26.10.09

Six degrees: our future in six posts
A compressed and referenced version of Mark Lynas' data-rich book on global warming

Mark Lynas' Six Degrees is a fine book and a paradise for climate change activists, but it calls out for compression. For climate change newbies out there, the 2007 book (republished 2008) takes each degree of possible warming -- from one to six -- and catalogues the likely consequences they will bring for climate, geography, and life on earth. "Catalogue" is the right word, since Lynas (a UK journalist) based the book on a systematic study of peer-reviewed articles he found in the Oxford University Radcliffe Science Library.

Lynas clearly did his homework. In the 56 pages of the chapter on Three Degrees, I count 102 separate references to peer-reviewed articles and other respectable authorities (this excludes newspaper articles, press releases, and Worldwatch Magazine, but includes government, UNESCO, and WWF reports). That's almost two per page, which may not be a lot for an academic paper, but is rare for a 300-page popular book.

Lynas' research ethic has a downside. It means that Six Degrees is a bit like listening to Lord Stern talk about the economics of climate change -- you are soaked in a torrent of very informative details, but once the flood has passed you feel a bit damp and confused. Plus there is a lot of froth in the book, speculative sketches of a warming world that go beyond the published science.

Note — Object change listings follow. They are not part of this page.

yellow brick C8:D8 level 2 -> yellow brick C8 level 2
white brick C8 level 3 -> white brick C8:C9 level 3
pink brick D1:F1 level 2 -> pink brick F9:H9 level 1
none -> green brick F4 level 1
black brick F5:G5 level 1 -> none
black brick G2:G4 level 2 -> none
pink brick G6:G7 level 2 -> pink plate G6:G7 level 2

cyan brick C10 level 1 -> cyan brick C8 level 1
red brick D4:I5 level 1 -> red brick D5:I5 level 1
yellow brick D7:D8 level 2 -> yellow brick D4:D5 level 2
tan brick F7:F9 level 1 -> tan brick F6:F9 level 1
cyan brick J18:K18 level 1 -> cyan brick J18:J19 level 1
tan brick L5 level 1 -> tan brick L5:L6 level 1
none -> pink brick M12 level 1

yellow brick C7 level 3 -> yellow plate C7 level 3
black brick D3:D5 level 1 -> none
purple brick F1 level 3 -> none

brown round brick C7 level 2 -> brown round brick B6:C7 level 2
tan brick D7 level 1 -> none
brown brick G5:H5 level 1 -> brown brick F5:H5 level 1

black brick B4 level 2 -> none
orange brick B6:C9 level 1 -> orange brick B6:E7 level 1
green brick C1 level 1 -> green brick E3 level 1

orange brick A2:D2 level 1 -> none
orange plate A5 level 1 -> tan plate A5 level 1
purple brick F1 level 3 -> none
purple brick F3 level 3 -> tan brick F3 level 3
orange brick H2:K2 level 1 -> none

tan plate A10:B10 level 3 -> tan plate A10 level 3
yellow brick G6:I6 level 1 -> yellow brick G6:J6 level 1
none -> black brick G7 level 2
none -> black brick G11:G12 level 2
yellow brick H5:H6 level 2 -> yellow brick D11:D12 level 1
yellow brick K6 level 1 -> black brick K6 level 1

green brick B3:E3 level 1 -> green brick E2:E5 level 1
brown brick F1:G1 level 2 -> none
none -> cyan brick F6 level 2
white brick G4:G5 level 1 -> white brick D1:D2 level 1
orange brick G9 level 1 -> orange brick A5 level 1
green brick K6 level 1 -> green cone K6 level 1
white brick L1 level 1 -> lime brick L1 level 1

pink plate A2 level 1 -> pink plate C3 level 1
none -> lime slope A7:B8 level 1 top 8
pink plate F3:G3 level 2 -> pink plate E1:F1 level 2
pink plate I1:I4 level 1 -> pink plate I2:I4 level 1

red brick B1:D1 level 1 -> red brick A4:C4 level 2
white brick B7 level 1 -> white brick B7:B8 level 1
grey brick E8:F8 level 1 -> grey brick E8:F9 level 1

What one wants is a neat row of frozen facts that one can pick up, examine at leisure, and launch at any passing skeptics. To this end I am going to list 5-10 of the most striking and well-supported scientific results in each chapter, starting with One Degree and moving up the mercury. To be useful, the items on the list need to be:
authoritative: no NYT articles or press releases
consensual: ie. Lynas doesn't cite any contrary evidence (fallible, I know, but the best I can do here)
convincing: a study of the extinction of six species is more convincing than a study of one
novel: ie. I haven't heard about them before -- shockingly subjective, but again it's the best I can do
powerful: if their predictions come true, they will effect large numbers of people and/or people close to home, where "home" is England
precise: numbers are better than words

Six Degrees was so successful that it is unlikely that any of the results are really novel. By now most of them, from the greening of the Sahara to the melting of Peruvian glaciers, have probably been raked over by skeptics and activists alike. But jogging the memory is an excellent form of exercise.

Some of the results in the book may been challenged since 2007. And there is no guarantee that Lynas has given us a representative sample of the peer-reviewed literature on climate change (though I'm inclined to think he has, given the scale of his research and his willingness to report countervailing results, when they arise). So the next six posts may give a lop-sided view of the consequences of warming. But as Lynas shows -- and as the next six posts may show -- that view has a lot going for it.